As a marriage speaker and writer, I’ve always been fascinated with marriage research. Yes, you can call me a geek; my wife lovingly does, and she is not wrong. During 2020, I had even more time on my hands to nerd out on marriage research. What I discovered was so fascinating that I decided to write another book, Us in Mind: How Changing Your Thoughts Can Change Your Marriage. While I wasn’t excited about the writing process, I was excited for people to have the information and the application because I dare say most don’t know either.
One of the most telling pieces of research was conducted by Dr. Helen Fisher, a renowned biological anthropologist, who studied brain scans of people who had been married an average of 21 years and reported they were still madly in love. They all showed similar higher than normal levels of activity in three brain regions. Even if your brain is not naturally wired this way, you can begin to love this way all the same. Here are the 3 things happening in happily married couples’ heads.
1. Positive Illusions
These still-madly-in-love couples had a high activity level in the area of the brain that is responsible for positive illusions. Having positive illusions is defined as the simple—but sometimes challenging—ability to overlook what you don’t like about somebody to focus on what you do like. In other words, this study affirms that your thoughts matter most to your marriage. For happily married people, their thoughts guide them toward having the marriage they hope for. Whether they are born that way or whether they learned it, their mindsets are set to think well of their spouse. And thinking highly of their spouse ultimately affects behavior toward their spouse. A spouse you think highly of is a well-loved spouse. For you, this may be great news. This is just scientific evidence of why you are crushing it. But for many of us, finding out that our thoughts matter most to our marriage doesn’t seem like good news. But it can be done by becoming intentional about your thoughts about your spouse.

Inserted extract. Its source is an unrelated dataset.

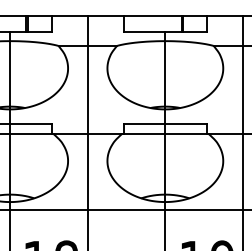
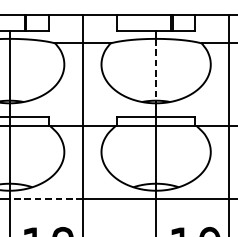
line: (165, 73) -> (156, 69), solid -> dashed
line: (48, 210) -> (45, 198), solid -> dashed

Action Step: Make a list of all the things you love about your spouse. Refer to it and add to it often. Do you think this sounds too simple to matter? That’s the beauty of it; it’s simple, and it will matter.
2. Empathy
The second thing Dr. Helen Fisher discovered in the brains of happily married people was that there were high levels of activity in the part of the brain that is responsible for empathy. Whether these couples’ brains were wired this way from birth or learned it along the way, the end result is the same: more empathy. This discovery was the most impactful on my own marriage. While I have empathy for my wife, my natural approach communicates the opposite. For years, when she shared something challenging with me, I always went into fix-it mode. I’m like a relational Bob the Builder, “Can I fix it? Yes I can!” I tried to fix her problems by giving her advice. That wasn’t what she was looking for and needed from me. She wanted empathy from me. While I can still get into fix-it mode with her, I have learned that a simple “That is understandable” is relational superglue.
3. Controlled Emotions
The third discovery, from the heads of happily married couples, was a higher level of activity in the area of the brain responsible for controlled emotions. We all know that losing our temper and/or being careless with our words and responses can lead to a quick disconnection from our wives. It is no wonder couples who control their emotions are happier. Controlling our emotions gives us a chance to choose a loving and productive response versus a childish reaction. If you struggle with this ability, you are not alone. As a person who has struggled with ADHD my entire life, I have often said and done things I regretted. But I have hope. While I am not perfect at it, I have learned a new way. I have learned that pausing and taking a breath makes me a much better husband, resulting in a much happier marriage. If I can do it, I promise you can do it too.
Sound off: What is one thing you keep in mind that helps you love your wife well?
Huddle up with your kids and ask, “Why should we try to see the best in people?”